Comme l’a déjà souligné The Cradle, une étude de la Banque mondiale a indiqué que toute tension dans la région aurait un impact direct sur les prix de l’énergie, le taux d’augmentation variant en fonction du niveau de tension. Cette question est particulièrement importante aujourd’hui, car les sondages américains montrent que la plupart des électeurs accordent la priorité à l’économie nationale.

Par exemple, une enquête Pew réalisée en février a révélé que 73 % des électeurs considèrent le renforcement de l’économie comme une priorité absolue. Par conséquent, l’Iran a le potentiel d’influencer indirectement le sentiment des électeurs américains en affectant les prix de l’énergie par des actions impliquant le détroit stratégique d’Ormuz.

La probabilité d’une guerre régionale devient de plus en plus tangible en raison des politiques agressives persistantes du Premier ministre israélien Benjamin Netanyahu à Gaza et dans l’ensemble de la région. Ce conflit potentiel sur plusieurs fronts pourrait atteindre des niveaux sans précédent, surtout si l’on considère que l’Iran estime que son existence même en tant que République islamique est en jeu.

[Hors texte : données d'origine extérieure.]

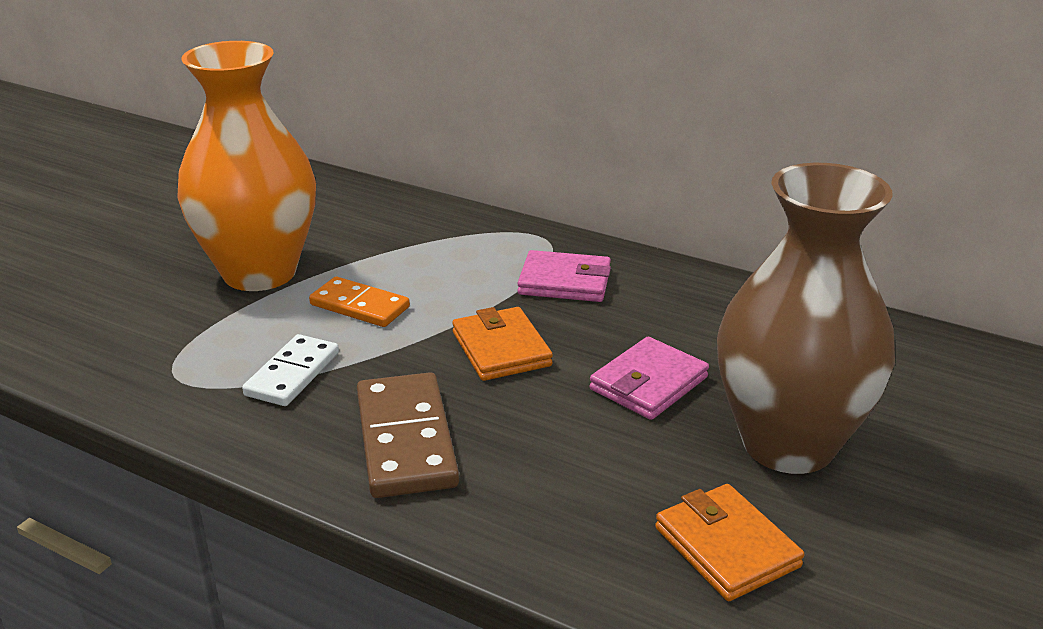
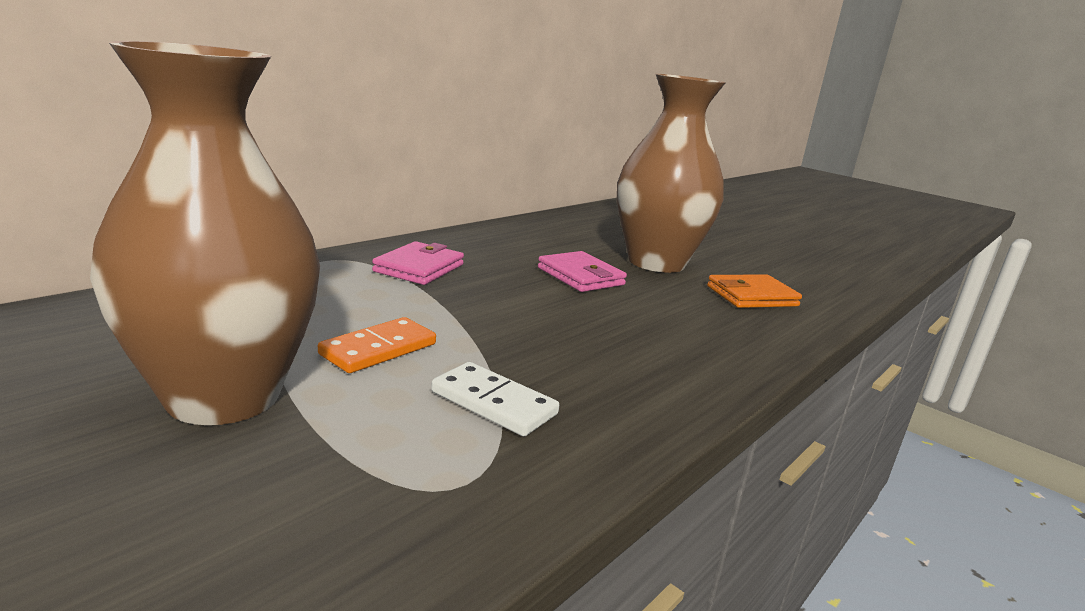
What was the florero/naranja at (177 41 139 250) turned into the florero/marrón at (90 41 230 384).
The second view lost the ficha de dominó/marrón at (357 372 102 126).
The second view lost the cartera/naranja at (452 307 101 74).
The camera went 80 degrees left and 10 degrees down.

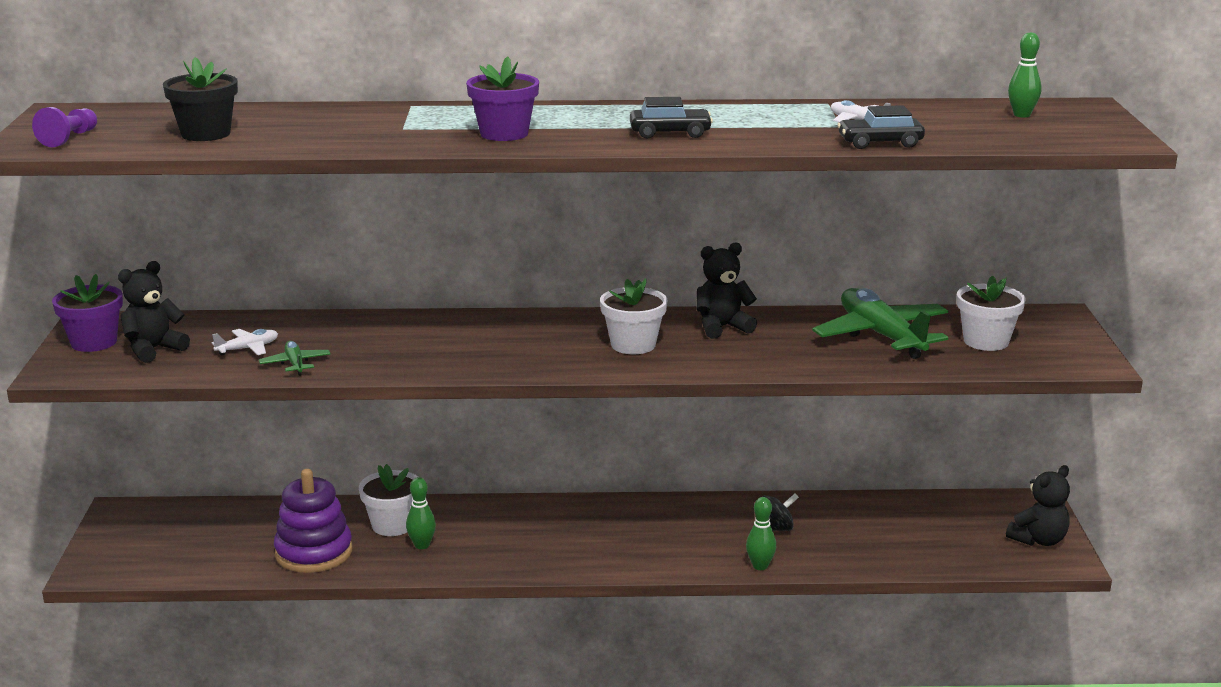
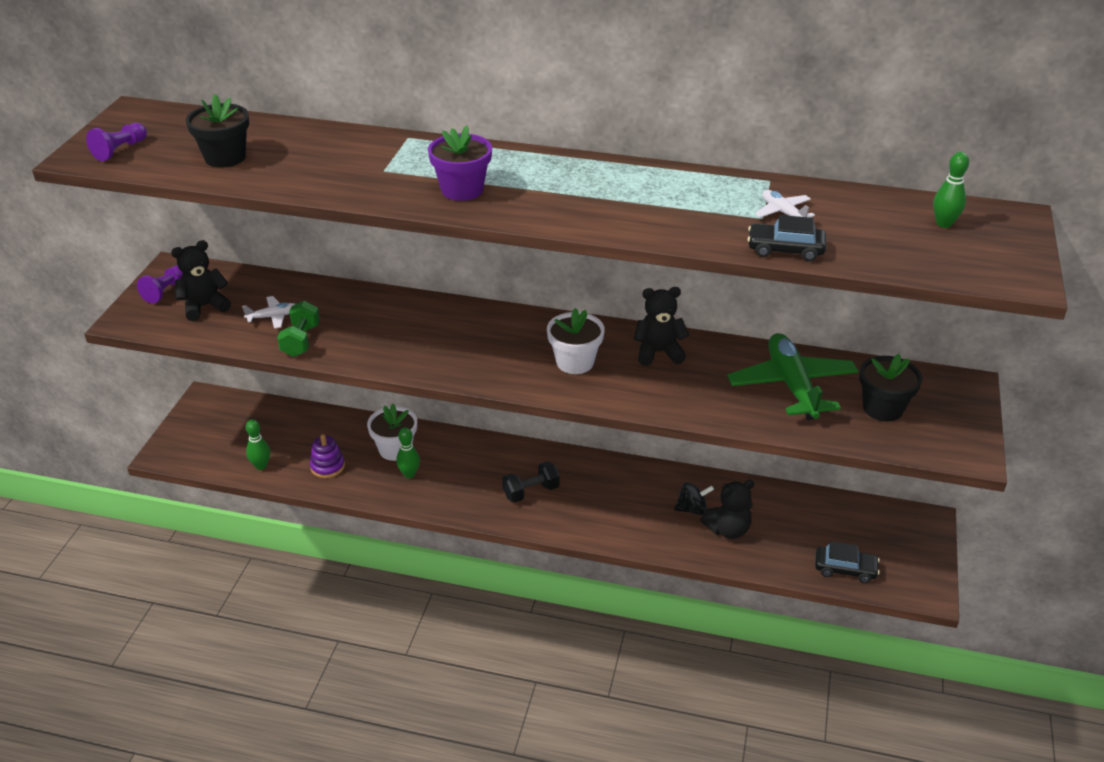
Where the maceta/morado stood at (52 274 71 78), the peón/morado came to stand at (137 265 46 39).
Where the avión/verde stood at (259 341 72 35), the mancuerna/verde came to stand at (277 301 43 56).
The size of the juguete apilable/morado at (274 469 78 104) changed by a factor of 0.58.
The coche/negro ended up elsewhere, having gone from (630 97 83 42) to (815 541 65 42).
The bolo/verde ended up elsewhere, having gone from (746 497 30 73) to (246 419 24 51).
What was the maceta/blanco at (957 276 69 75) turned into the maceta/negro at (859 354 63 68).
The osito/negro ended up elsewhere, having gone from (1006 465 64 81) to (700 480 54 59).
The second view gained the mancuerna/negro at (502 461 58 41).
The camera went 15 degrees right and 15 degrees up.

Dans un tel scénario, Téhéran et les autres membres de l’axe de la résistance déploieraient probablement toutes les ressources et stratégies disponibles pour défendre leurs intérêts collectifs. Et si les forces ou les installations militaires américaines sont directement engagées, les intérêts américains – tant militaires qu’économiques – seront au cœur de la confrontation.

Déployer davantage de troupes et de moyens américains dans la région à un moment aussi critique ne fait qu’élargir les banques de cibles américaines pour l’Axe.